D'ailleurs, il n'est pas inutile de noter ici que la conduite de la GRC contrastait avec celle de la Commission des valeurs mobilières de l'Ontario et la Securites and Exchange Commission, deux organismes jouant le rôle de chien de garde des marchés financiers nord-américains qui avaient reçut tous deux des demandes d'enquête relativement à l'affaire des fiducies de revenu. En effet, aucun de ces deux organismes n'avaient voulut confirmer ou nier l'existence d'une enquête au sujet des volumes de transaction suspects qui précédèrent l'annonce du ministre Goodale. (79)
Le Sgt Marsh a donc dû essayer d'expliquer pourquoi la GRC n'en avait pas fait autant. "Nos pratiques normales sont de ne pas identifier qui ou quoi pourrait faire ou ne pas faire l'objet d'une enquête criminelle", reconnu le porte-parole de la GRC. Mais le Sgt Marsh rappela que c'était la députée Wasylycia-Leis qui avait prit l'initiative de révéler l'existence de l'enquête policière dans l'affaire des fiducies de revenu. "Le NPD a contacté les médias de manière proactive le 28 (décembre)", expliqua le policier.
"Une des pratiques habituelles de la GRC, d'un point de vue des relations médiatiques, est de confirmer l'évidence", ajouta-t-il. Le porte-parole de la GRC précisa par ailleurs que si Wasylycia-Leis n'avait pas rendu publique la lettre du commissaire Zaccardelli, alors la GRC se serait abstenu de contacter les médias à ce sujet.
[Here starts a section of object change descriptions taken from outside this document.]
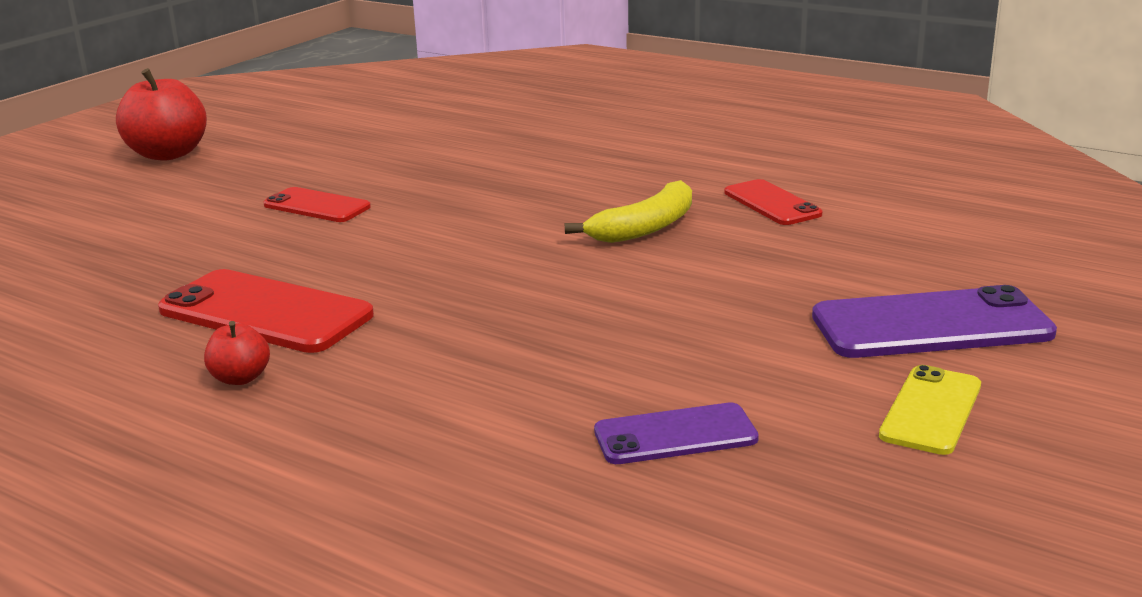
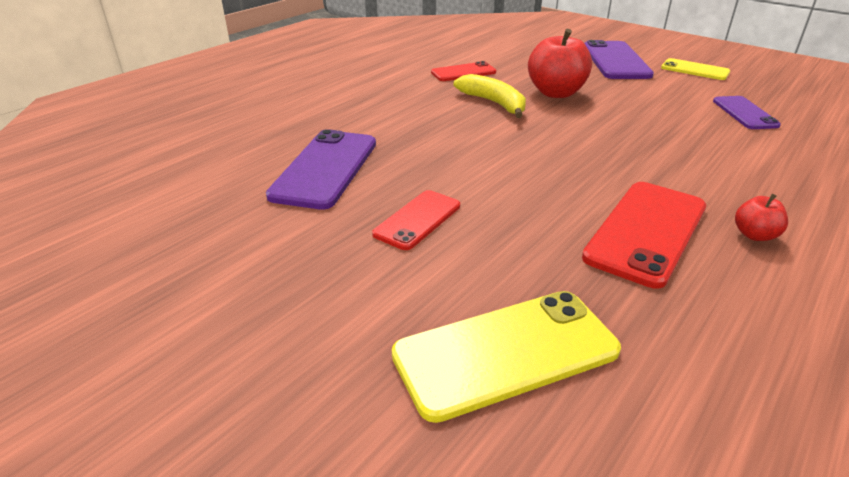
camera: 85 degrees left, 10 degrees up
(105, 248) = (505, 352): none -> yellow phone
(168, 154) = (177, 345): red apple -> red apple (556, 93)
(429, 161) = (325, 169): none -> purple phone

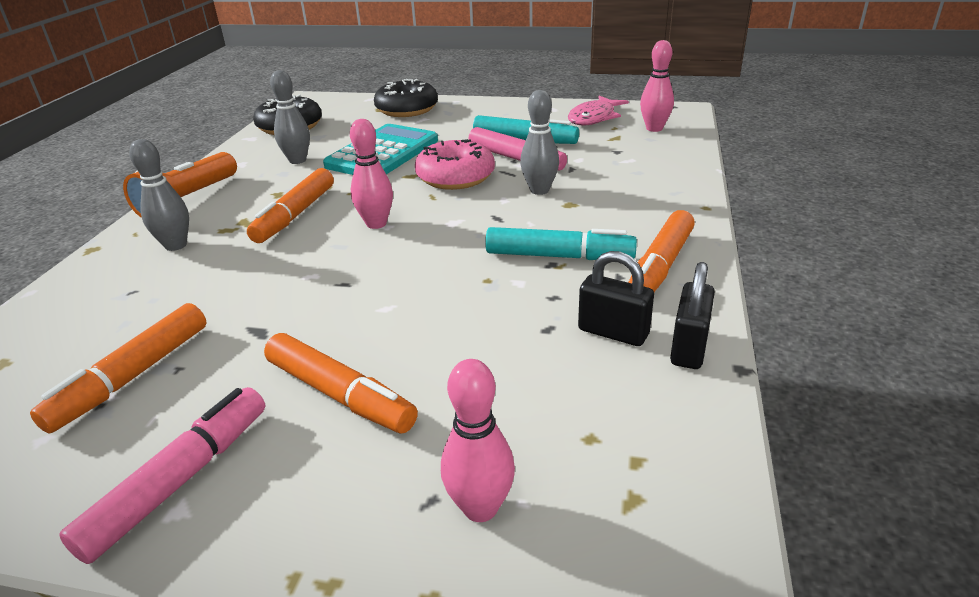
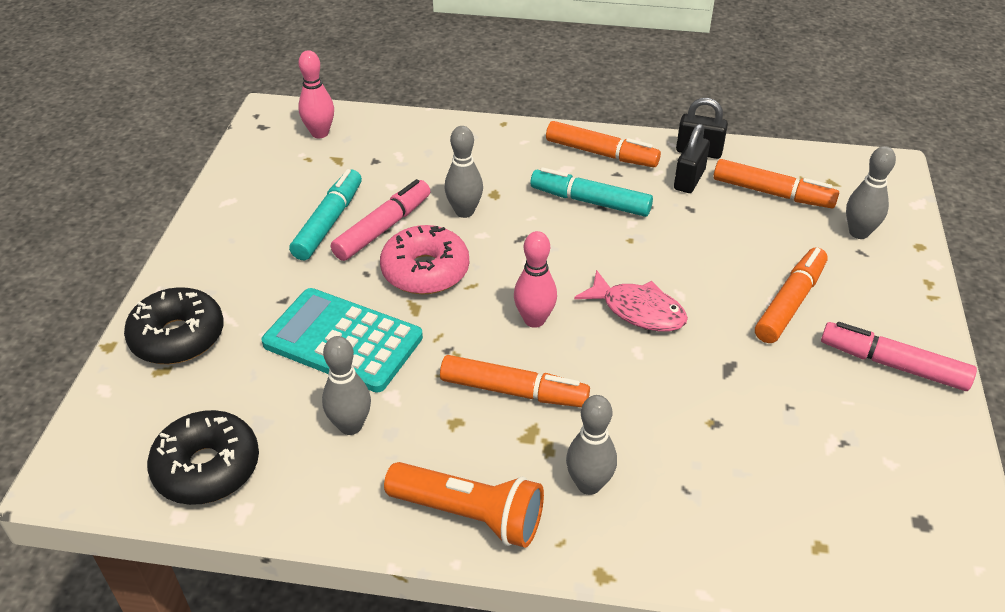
camera: 95 degrees left, 10 degrees up
(132, 377) = (808, 433): orange marker -> orange marker (772, 193)
(480, 508) = (858, 233): pink bowling pin -> grey bowling pin
(559, 256) = (590, 201): turquoise marker -> turquoise marker turned 75 degrees counterclockwise
(594, 118) = (274, 171): pink fish -> pink fish (638, 310)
En d'autres mots, la GRC prétendait, à qui voulait bien l'entendre : ce n'est pas de notre faute, c'est celle du NPD ! Comme c'est commode de pouvoir se cacher derrière une politicienne de l'opposition pour ne pas avoir à répondre de ses actes !
Récapitulons : en écrivant à Wasylycia-Leis pour l'informer qu'une enquête criminelle allait être entreprise sur l'affaire des fiducies de revenu, le commissaire Zaccardelli se trouvait à fournir des munitions à une politicienne de l'opposition en pleine campagne électorale. Et maintenant, il faudrait croire que la possibilité que cette politicienne se servent de munitions aussi redoutables contre ses adversaires libéraux n'aurait jamais effleurée l'esprit à un officier vétéran de la GRC comme Zaccardelli qui, de part ses fonctions, était vraisemblablement fort bien initié aux rouages de la politique politicienne ? La GRC cherchait-elle à jouer les imbéciles ou prenait-elle plutôt le peuple pour une bande d'abrutis ?
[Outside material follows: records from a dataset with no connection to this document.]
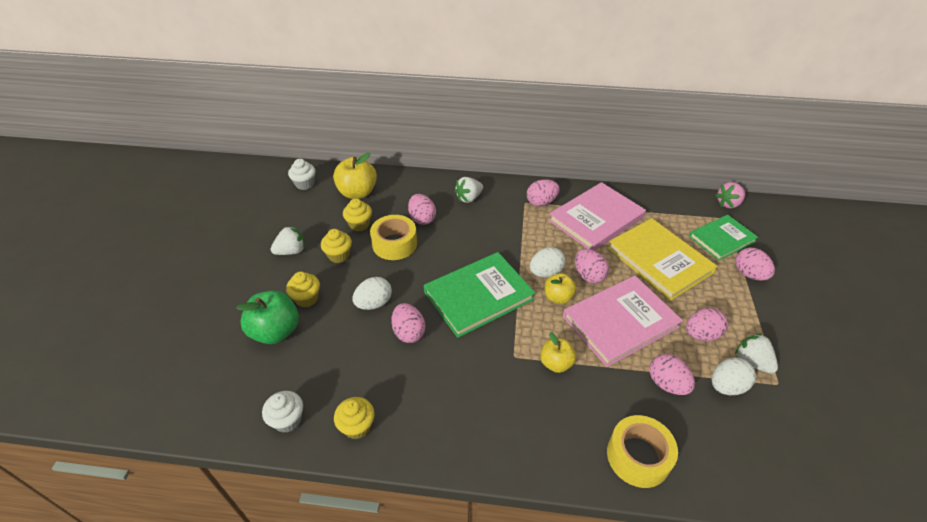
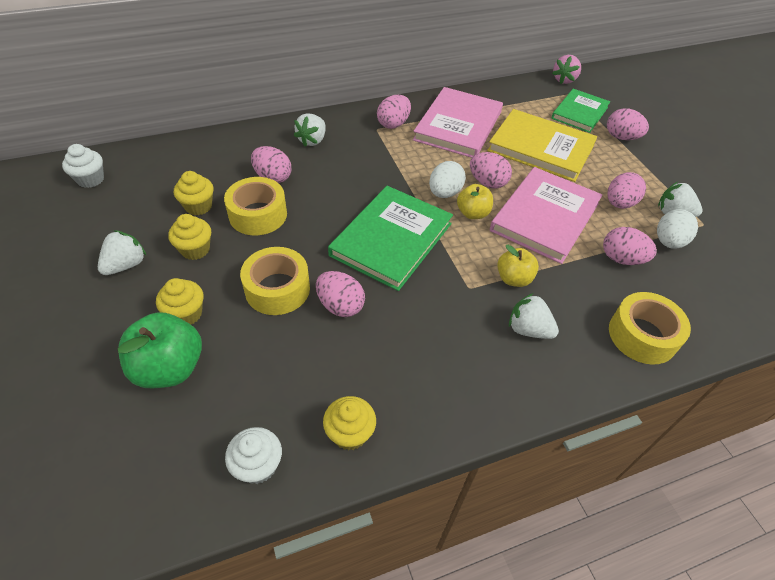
camera: 30 degrees left, 5 degrees up
(357, 193) = (171, 170): yellow apple -> none
(374, 303) = (277, 289): white egg -> yellow tape
(540, 409) = (528, 329): none -> white strawberry

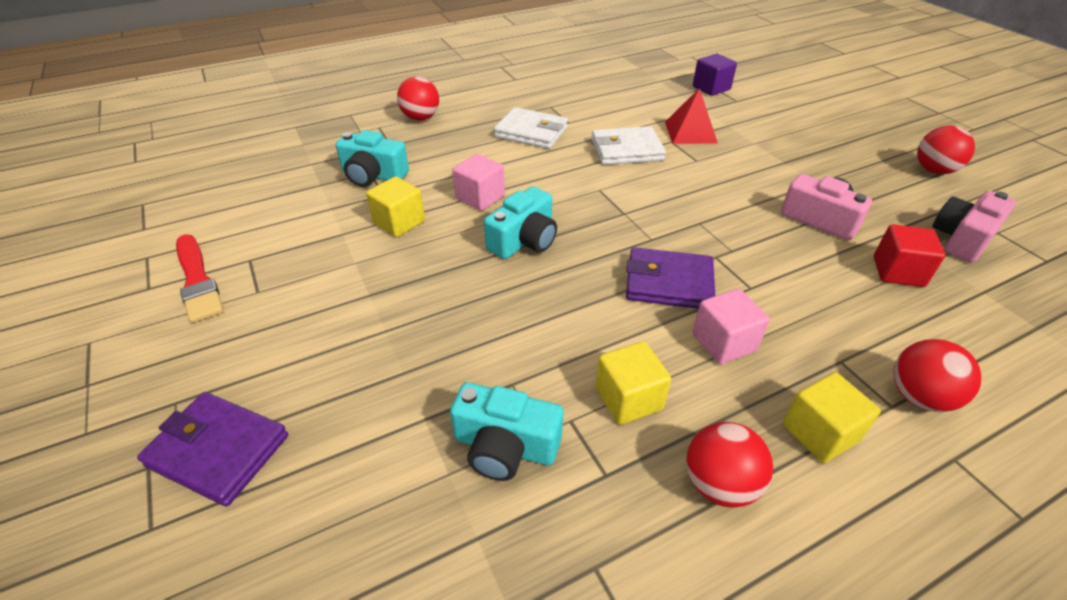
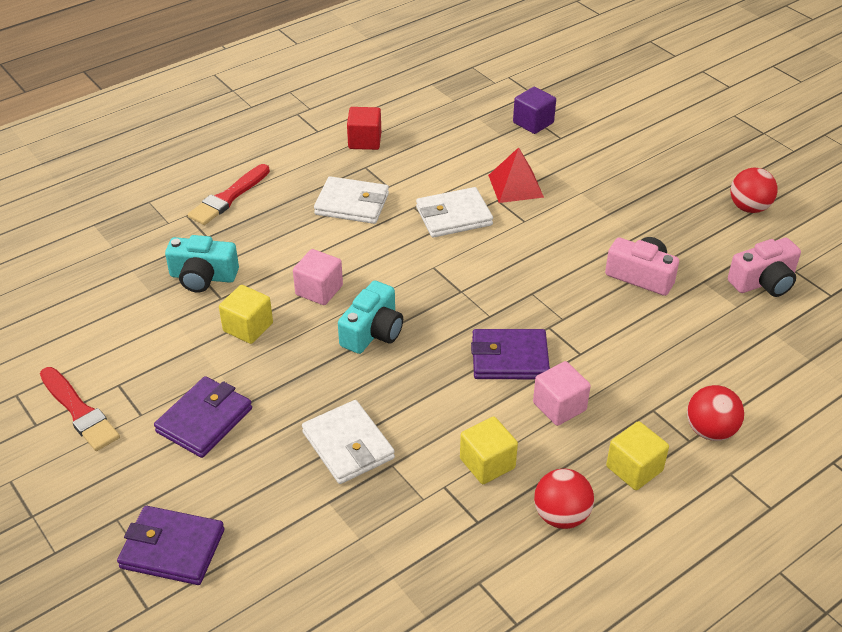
camera: 10 degrees left, 0 degrees up
(319, 306) = (204, 420): none -> purple wallet
(420, 118) = (228, 197): red ball -> red brush
(466, 354) = (348, 445): none -> white wallet
(505, 446) = (397, 513): turquoise camera -> none
(898, 271) = (705, 322): red cube -> red cube (364, 141)
(962, 239) = (763, 282): pink camera -> pink camera turned 150 degrees counterclockwise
Lors d'un entretien avec un journaliste du Globe and Mail, le Sgt Marsh plaida qu'il n'y avait rien d'inhabituel pour la GRC d'informer un plaignant d'un changement significatif dans l'évolution du dossier. Cette explication fut toutefois accueillit avec scepticisme par le chroniqueur MacPherson, qui décrivit, sur un ton des plus sarcastiques, comment la lettre de Zaccardelli à Wasylycia-Leis s'apparentait à un débordement de courtoisie de la part du commissaire de la GRC.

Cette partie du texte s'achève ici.